Mais la colère est mauvaise conseillère. Les mauvais sentiments entrainent des pensées non seulement mauvaises, mais également erronées. Exemple : le Colissimo. Habitant comme beaucoup de gens dans un immeuble ne disposant pas de boîtes normalisées qui permettent le dépôt de colis, je suis depuis un an en butte à un problème insolvable : tous mes livres commandés en ligne et expédiés en colissimo font systématiquement l’objet d’un retour à la Poste la plus proche ; je retrouve par conséquent tout aussi systématiquement un papier m’informant que pour cause d’absence (ce qui est faux dans 90% des cas) + autre motif (la dite boîte aux lettres), je suis invité à retirer mon colis à la Poste, mais deux jours plus tard ! Ce qui rend intéressant un envoi en 48h, n’est-ce pas ?
Au bout du deuxième paquet, lassé des queues interminables à la Poste de mon quartier, j’ai entrepris de faire valoir mes droits auprès de la fonctionnaire du guichet : je voulais bien défendre le service public, mais j’entendais que celui-ci fasse un petit effort à mon encontre. A savoir que le facteur pouvait bien faire le même effort que pour les recommandés, en montant sonner à ma porte (6è avec ascenseur). Et là, qu’apprends-je ? La distribution des colissimo n’est plus assurée depuis longtemps par mon facteur, mais par une société privée mandatée par la Poste : en même temps que je tombais des nues, j’ai senti monter en moi un très mauvais sentiment. Distribution privée ? OK, donc obligation de résultat, donc plainte. J’ai donc pris les coordonnées du service réclamation, et suis reparti ragaillardi de la Poste. Le coup de fil, ferme mais courtois, m’a permis d’obtenir que le message passe : on m’a même attribué un numéro correspondant à ma réclamation, c’est vous dire si c’est sérieux !
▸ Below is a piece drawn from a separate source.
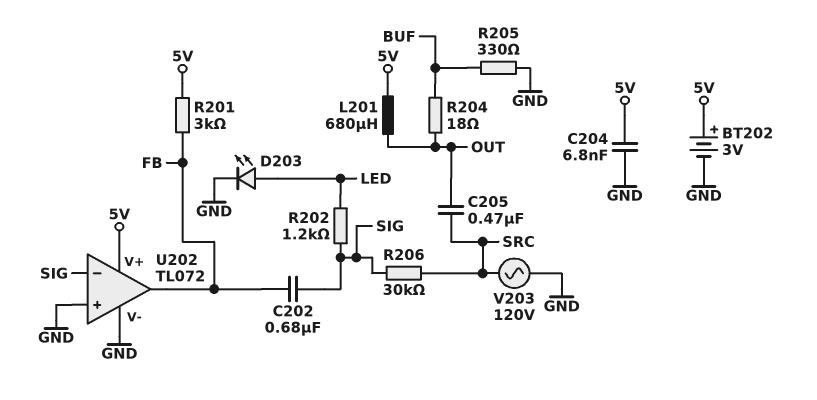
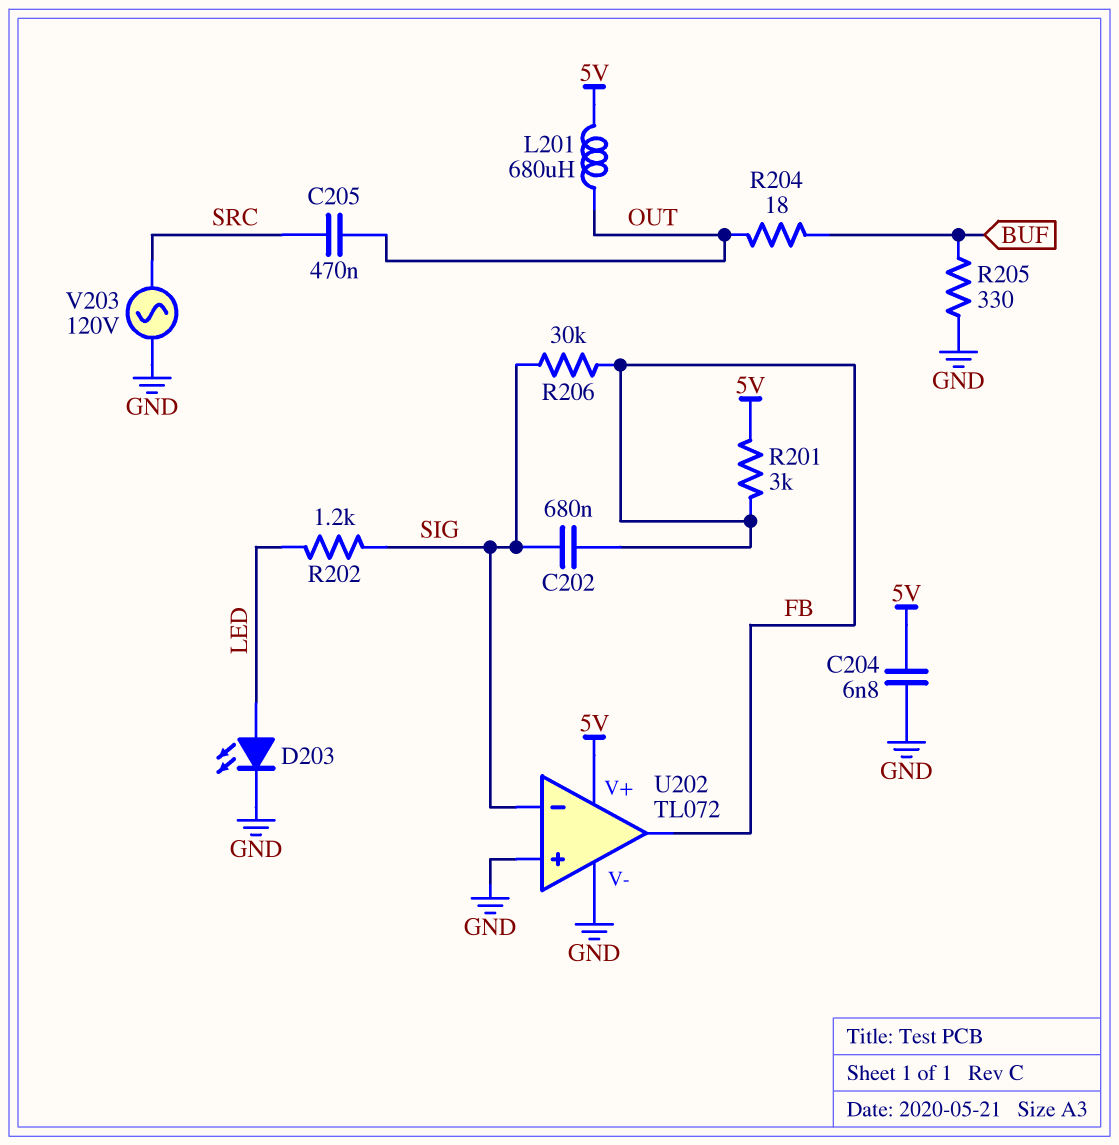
BT202: 3V (plus 5V, minus GND) -> none
R206: 30k (SIG, SRC) -> 30k (FB, SIG)

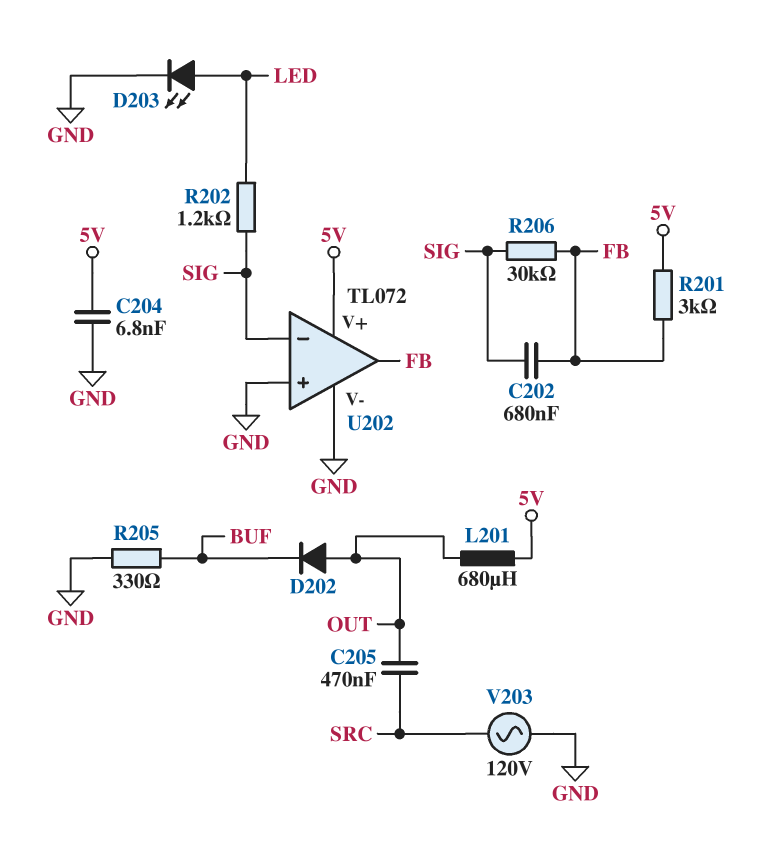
D202: none -> diode (A OUT, K BUF)
R204: 18 (BUF, OUT) -> none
Mais bien évidemment, j’ai déchanté dès le colissimo suivant. Retombant sur la même fonctionnaire, je lui ai confié mon agacement : en retour, elle m’a exposé sa grande lassitude de travailler dans un bureau sous-dimensionné pour recevoir autant de monde (le Poste refuse d’en ouvrir un deuxième, qui ne serait pas assez rentable !). elle m’a parlé aussi de sa solitude de fonctionnaire ; parce qu’effectivement, elle fait partie des dernières dans son bureau, entourée par des contractuels en CDD qui eux, sont soumis au rendement.
Que conclure de cette histoire ? Que le rapport d’efficacité entre service public et privé n’est souvent qu’un trompe l’oeil, destiné à masquer la vraie raison qui pousse à supprimer le service public : la rentabilité, devenue la seule valeur viable. Parce que pour ce qui est de l’efficacité, la marche en avant de l’« économie sociale de marché » nous condamne, si on ne la stoppe pas, à payer de plus en plus cher un service toujours plus indigent.